Enfouir ses mains dans la terre, planter des graines et les regarder pousser a certainement quelque chose d’apaisant et de relaxant pour le moral. Cultiver son jardin permet de se connecter à la nature tout en se débarrassant du stress de la vie de tous les jours. Ce n’est pas seulement la beauté qui en résulte qui rend le jardinage si agréable, mais c’est aussi le plaisir du travail lui-même. Créatif et régénérateur à tout âge, le jardinage est aussi employé comme thérapie.

En plein cœur de Jérusalem, à seulement quelques minutes à pied des cafés animés d’Emek Refaim, se cache un havre de paix pour les jardiniers et amoureux de verdure. Le musée d’Histoire naturelle, un centre d’éducation aux sciences de l’environnement depuis 1962, abrite à ses alentours un immense jardin avec une profusion d’arbres, de plantes et de fleurs. A l’origine, celui-ci entourait l’ancien bâtiment en pierre, construit au XIXe siècle, sans doute une résidence estivale d’un riche Arabe ou Chrétien arménien de la Vieille Ville, aujourd’hui transformé en musée. Ce coin de campagne accueille aujourd’hui un groupe animé de résidents du quartier, qui se dévouent corps et âme pour rapprocher les habitants de Jérusalem de la nature et créer des liens entre eux par le biais du jardinage collectif.

Il existe 35 jardins communautaires dans la capitale, tous placés sous les auspices de la Société pour la protection de la nature en Israël, en coopération avec la municipalité. Ce sont en général des lieux de rencontre, où les voisins travaillent côte à côte pour cultiver, planter, embellir l’endroit, mettant souvent l’accent sur les « plantes utilitaires » comme les arbres fruitiers, les légumes et les herbes aromatiques. Se réunir dans un jardin collectif pour des événements festifs, des activités et repas en commun, préparés à base de produits de ses récoltes, permet non seulement de se mettre au vert, mais permet également de tisser des liens. Le jardin communautaire du musée d’Histoire naturelle est le plus grand de ceux de Jérusalem, amoureusement planté et entretenu par les jardiniers amateurs du voisinage.

Lumière de l’âme et Serre du cœur

A l’ombre des arbres se trouve la Serre du cœur, une serre thérapeutique créée et gérée par Ohr LeNefesh, une organisation à but non lucratif consacrée au bien-être des personnes atteintes de troubles mentaux.
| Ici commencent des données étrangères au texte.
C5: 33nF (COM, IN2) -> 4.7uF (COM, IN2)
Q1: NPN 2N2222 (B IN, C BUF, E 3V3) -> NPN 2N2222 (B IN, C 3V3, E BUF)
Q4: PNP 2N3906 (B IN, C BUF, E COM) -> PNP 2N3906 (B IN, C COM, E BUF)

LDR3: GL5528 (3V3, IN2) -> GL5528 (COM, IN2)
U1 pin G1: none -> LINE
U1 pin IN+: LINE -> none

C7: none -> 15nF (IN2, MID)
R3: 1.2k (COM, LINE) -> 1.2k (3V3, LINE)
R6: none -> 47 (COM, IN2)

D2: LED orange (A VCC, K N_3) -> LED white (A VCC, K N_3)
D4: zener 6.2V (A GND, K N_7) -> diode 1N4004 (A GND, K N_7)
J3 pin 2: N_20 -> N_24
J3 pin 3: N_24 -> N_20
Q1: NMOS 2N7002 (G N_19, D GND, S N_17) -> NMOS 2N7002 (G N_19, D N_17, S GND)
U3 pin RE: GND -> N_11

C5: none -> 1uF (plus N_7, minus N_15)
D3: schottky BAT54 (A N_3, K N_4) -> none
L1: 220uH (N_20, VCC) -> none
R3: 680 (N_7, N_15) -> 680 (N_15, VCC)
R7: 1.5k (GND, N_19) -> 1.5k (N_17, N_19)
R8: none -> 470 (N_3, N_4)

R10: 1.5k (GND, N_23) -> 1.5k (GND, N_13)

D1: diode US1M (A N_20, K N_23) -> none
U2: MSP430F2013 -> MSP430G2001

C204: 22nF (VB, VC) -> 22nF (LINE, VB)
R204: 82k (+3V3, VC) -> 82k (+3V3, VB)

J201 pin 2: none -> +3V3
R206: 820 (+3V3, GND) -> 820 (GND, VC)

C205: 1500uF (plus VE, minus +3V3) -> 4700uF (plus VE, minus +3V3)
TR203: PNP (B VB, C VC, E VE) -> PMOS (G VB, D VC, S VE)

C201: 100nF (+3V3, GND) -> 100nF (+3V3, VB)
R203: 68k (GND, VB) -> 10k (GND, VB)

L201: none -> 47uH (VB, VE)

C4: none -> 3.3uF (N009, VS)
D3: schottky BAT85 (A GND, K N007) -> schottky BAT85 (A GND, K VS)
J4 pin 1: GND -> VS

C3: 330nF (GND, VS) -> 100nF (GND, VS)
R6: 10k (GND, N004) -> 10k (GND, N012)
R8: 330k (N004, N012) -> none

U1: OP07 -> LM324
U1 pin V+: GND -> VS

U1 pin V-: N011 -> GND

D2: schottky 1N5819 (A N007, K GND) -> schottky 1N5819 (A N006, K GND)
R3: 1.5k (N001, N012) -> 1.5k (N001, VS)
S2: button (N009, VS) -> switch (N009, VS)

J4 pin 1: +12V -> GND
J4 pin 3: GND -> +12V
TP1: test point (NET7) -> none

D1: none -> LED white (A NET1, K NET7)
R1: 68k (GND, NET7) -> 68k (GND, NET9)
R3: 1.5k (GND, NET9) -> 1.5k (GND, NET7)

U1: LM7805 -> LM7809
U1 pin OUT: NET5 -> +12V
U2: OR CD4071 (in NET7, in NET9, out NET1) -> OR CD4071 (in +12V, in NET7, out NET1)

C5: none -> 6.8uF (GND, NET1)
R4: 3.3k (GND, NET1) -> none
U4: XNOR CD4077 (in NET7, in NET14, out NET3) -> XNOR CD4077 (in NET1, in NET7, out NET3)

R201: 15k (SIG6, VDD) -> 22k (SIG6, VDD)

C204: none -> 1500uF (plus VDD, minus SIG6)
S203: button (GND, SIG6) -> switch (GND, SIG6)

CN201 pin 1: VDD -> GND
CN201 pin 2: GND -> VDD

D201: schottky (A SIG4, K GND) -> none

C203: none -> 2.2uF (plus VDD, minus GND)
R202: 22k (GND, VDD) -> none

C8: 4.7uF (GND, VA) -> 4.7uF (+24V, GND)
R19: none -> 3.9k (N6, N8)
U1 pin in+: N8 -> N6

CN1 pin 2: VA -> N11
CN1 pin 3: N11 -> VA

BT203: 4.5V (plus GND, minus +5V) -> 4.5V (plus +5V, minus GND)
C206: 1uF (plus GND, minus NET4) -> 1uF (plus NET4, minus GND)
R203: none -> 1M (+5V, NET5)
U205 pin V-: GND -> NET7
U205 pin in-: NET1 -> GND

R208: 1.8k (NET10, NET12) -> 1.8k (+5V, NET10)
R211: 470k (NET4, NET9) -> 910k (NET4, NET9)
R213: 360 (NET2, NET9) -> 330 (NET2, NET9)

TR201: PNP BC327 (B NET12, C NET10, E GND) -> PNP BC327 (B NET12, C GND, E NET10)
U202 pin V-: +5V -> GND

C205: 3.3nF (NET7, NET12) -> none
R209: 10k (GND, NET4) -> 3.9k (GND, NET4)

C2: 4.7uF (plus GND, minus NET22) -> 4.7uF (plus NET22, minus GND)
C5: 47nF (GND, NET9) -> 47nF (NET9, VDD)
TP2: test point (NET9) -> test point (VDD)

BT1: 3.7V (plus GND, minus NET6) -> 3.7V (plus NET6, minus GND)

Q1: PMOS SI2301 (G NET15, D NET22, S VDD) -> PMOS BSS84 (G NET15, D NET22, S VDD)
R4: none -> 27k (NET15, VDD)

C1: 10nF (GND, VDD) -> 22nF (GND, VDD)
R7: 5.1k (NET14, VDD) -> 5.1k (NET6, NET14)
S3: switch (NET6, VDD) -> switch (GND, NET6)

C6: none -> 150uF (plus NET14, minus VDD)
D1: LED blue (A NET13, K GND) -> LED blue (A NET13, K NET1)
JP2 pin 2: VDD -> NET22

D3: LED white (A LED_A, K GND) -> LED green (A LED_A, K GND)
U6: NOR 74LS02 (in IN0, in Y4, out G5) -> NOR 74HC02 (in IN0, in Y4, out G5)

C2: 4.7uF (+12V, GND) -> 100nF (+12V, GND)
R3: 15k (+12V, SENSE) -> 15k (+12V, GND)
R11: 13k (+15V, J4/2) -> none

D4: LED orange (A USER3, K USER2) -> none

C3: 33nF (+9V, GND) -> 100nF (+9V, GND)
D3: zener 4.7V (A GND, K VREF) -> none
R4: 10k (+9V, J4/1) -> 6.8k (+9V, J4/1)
Fondée en 2002 par des travailleurs sociaux britanniques, Avraham et Hinda Schryber, Ohr LeNefesh offre le soutien de la collectivité à 170 personnes qui souffrent de diverses formes de troubles psychiatriques. L’organisation régit des appartements d’aide à l’autonomie à Jérusalem, Beit Shemesh et Kiryat Sefer. Elle fournit orientation, thérapie et réadaptation professionnelle aux personnes souffrant de maladies telles que schizophrénie, trouble obsessionnel compulsif, trouble bipolaire, dépression sévère et troubles de la personnalité. Ohr LeNefesh gère également une clinique de diagnostic et de suivi psychiatrique ouverte au public, qui offre des services d’évaluation et de thérapie individuelle, conjugale et familiale. L’association s’adresse à tous, mais la majorité de ses patients sont issus de familles religieuses, issus d’Israël comme de l’étranger.

La Serre du cœur a vu le jour quand un conseiller en réinsertion sociale d’Ohr LeNefesh a amené quelques-uns de ses patients au jardin comme activité thérapeutique. Ils ont commencé par mettre en pots des plantes grasses et sont revenus régulièrement les entretenir. Le projet s’est étendu ensuite grâce à un autre conseiller qui, avec ses patients, a introduit de nouvelles espèces de plantes, de fleurs et d’herbes aromatiques.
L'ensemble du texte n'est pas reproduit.